Correspondent Molly Moore’s often problematic coverage of Israeli-Palestinian news is highlighted by her dispatch, “A Leader’s Conflicting Impulses; Palestinian Is Known for Strong Views, but Shuns Confrontation,” page one, The Washington Post, May 10.

Omissions

1) Moore leads her portrait of the new Palestinian Authority prime minister this way:

At a closed-door meeting of political activists in the Gaza Strip last fall, during a period of repeated Palestinian suicide bombings and attacks against Israelis, Mahmoud Abbas, then the number two official in the Palestine Liberation Organization, voiced unusual criticism of the militant groups carrying out the attacks. [emphasis added]

Moore omits key details:

1.  Abbas (“Abu Mazen”) was not meeting with “political activists” but representatives of groups including Hamas (Islamic Resistance Movement), and Palestinian Islamic Jihad, identified by the United States government as terrorist organizations.

2.  The “armed conflict” Moore paraphrases Abbas as referring to, carried out by what she terms “militant groups,” was primarily terrorism against civilians committed by terrorists, not military operations against the Israeli army.

A page one Post article by John Mintz, headlined “FBI Focus Increases On Hamas, Hezbollah,” in the May 8 edition, describes Hamas as a terrorist organization in the first paragraph. It also notes that the U.S. government “has designated [Palestinian Islamic Jihad] a terrorist group because of its suicide bombings of Israelis.” But Moore neither identifies the groups by name nor uses the words terrorism or terrorist.

2) Moore writes that Abbas “believed Palestinians made a major error when they turned to suicide bombings and other armed attacks on Israelis in their frustration with Israel’s continued occupation of the West Bank and Gaza Strip.” [emphasis added]

Moore omits the key chronology: The Palestinian Arabs “turned to suicide bombings and other armed attacks” within months of PLO Chairman Yasser Arafat’s pledge in 1993 to then-Israeli Prime Minister Yitzhak Rabin to resolve all conflicts through peaceful negotiations.
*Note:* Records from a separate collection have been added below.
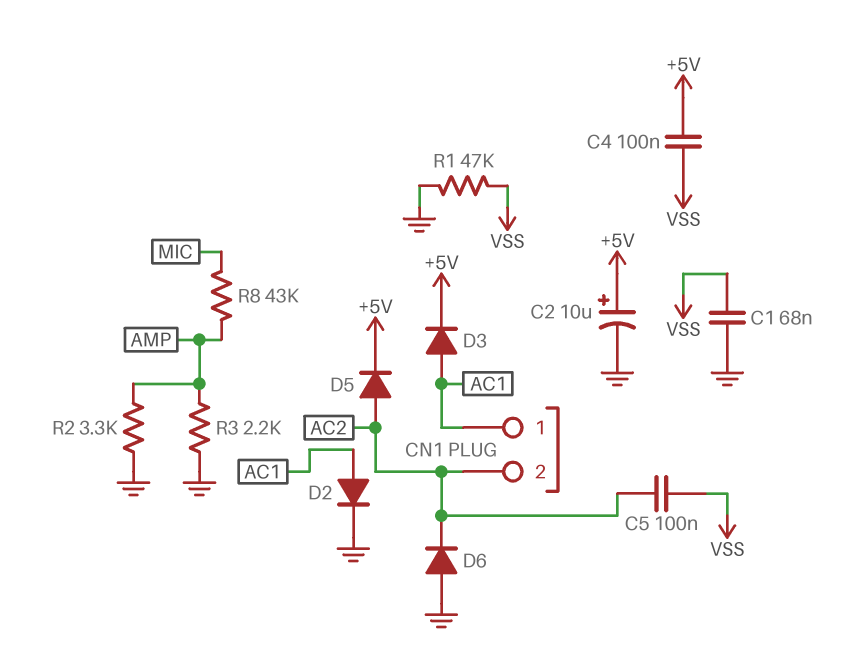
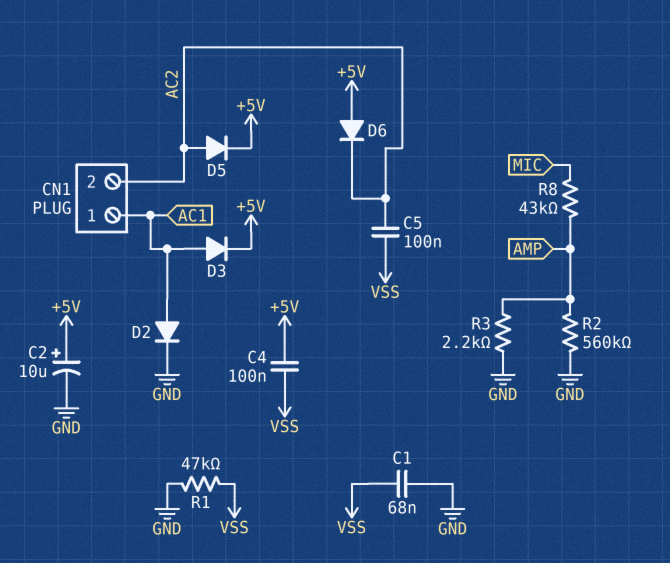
D6: diode (A GND, K AC2) -> diode (A +5V, K AC2)
R2: 3.3k (AMP, GND) -> 560k (AMP, GND)

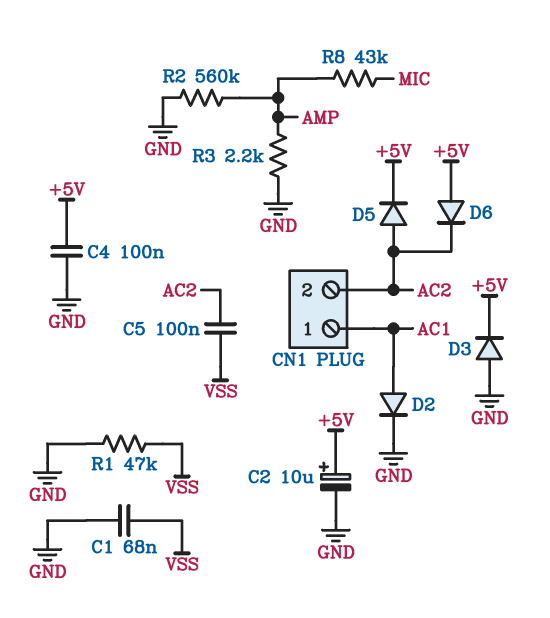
C4: 100nF (+5V, VSS) -> 100nF (+5V, GND)
D3: diode (A AC1, K +5V) -> diode (A GND, K +5V)

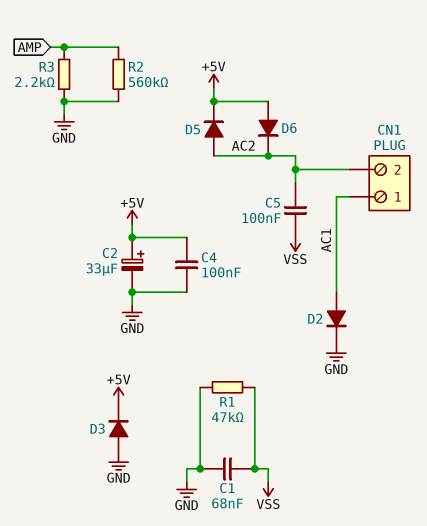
C2: 10uF (plus +5V, minus GND) -> 33uF (plus +5V, minus GND)
R8: 43k (AMP, MIC) -> none

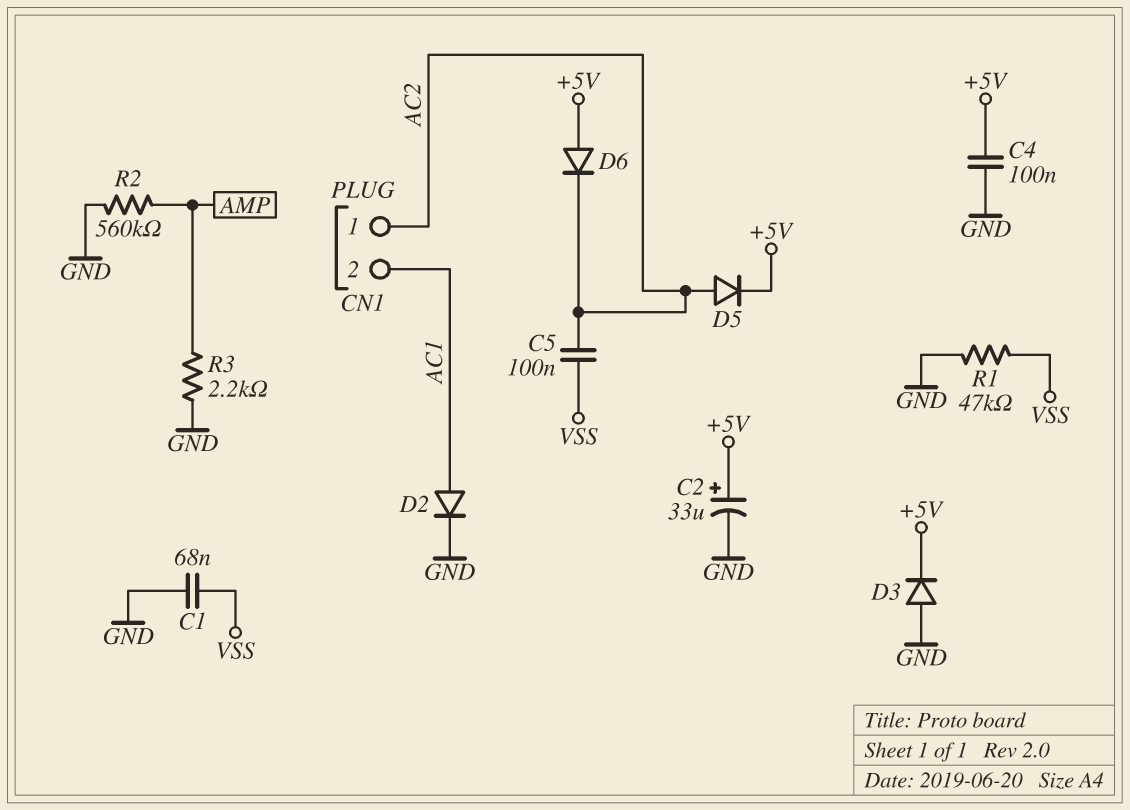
CN1 pin 1: AC1 -> AC2
CN1 pin 2: AC2 -> AC1

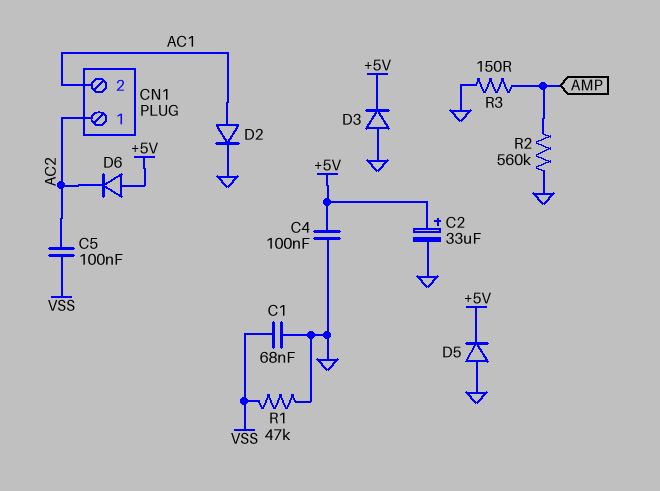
D5: diode (A AC2, K +5V) -> diode (A GND, K +5V)
R3: 2.2k (AMP, GND) -> 150 (AMP, GND)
Rabin required that promise to start the Oslo process. The past 31 months of intensified Palestinian attacks on Israelis began in September 2000, two months after Arafat and the Palestinian Authority rejected Israel’s offer of a state on 95 percent of the West Bank and Gaza Strip, at a time when Israel occupied no Palestinian cities.

Moore omits consideration that Abbas’ objection to recent terrorism is on tactical grounds, not moral. She does not mention his reported offer of cabinet posts to Hamas.

3) Moore mentions Abbas’ book about the Oslo negotiations, Through Secret Channels. She also notes that he earned “a doctorate in history from Moscow’s Oriental College.” However, Moore omits another key detail: Abbas wrote an earlier book minimizing if not denying the Holocaust. The 1983 publication, The Other Side: The Secret Relationship Between Nazism and the Zionist Movement, was based on Abbas’ doctoral dissertation.

4) Moore writes that  “in the late 1950s …. Abbas assisted Arafat in founding the Fatah movement. Before becoming prime minister, Abbas was the secretary general of the Palestine Liberation Organization’s executive committee.”

Moore fails to mention that Fatah, largest of the more than half-a-dozen groups that formed the PLO in 1964, was — like its partners — a terrorist organization. Nor does she inform readers that Fatah is a reverse Arabic acronym for the Movement for the Total Liberation of Palestine and originally claimed all of British Mandatory Palestine, including Israel, Jordan, the West Bank and Gaza Strip.

5) Moore quotes former Israeli negotiator Yossi Beilin that “for those who believe Arafat is extremist and here (Abbas) is a moderate Palestinian it will be easy to make peace with, forget it.”

Moore omits an allegation by Mohammed Daoud Oudeh (“Abu Daoud”), planner of the PLO’s 1972 Munich Olympics massacre of Israeli athletes. According to Abu Daoud, “Abu Mazen was the financier of our operation,” although he did not know the details (Sports Illustrated, Aug. 26, 2002).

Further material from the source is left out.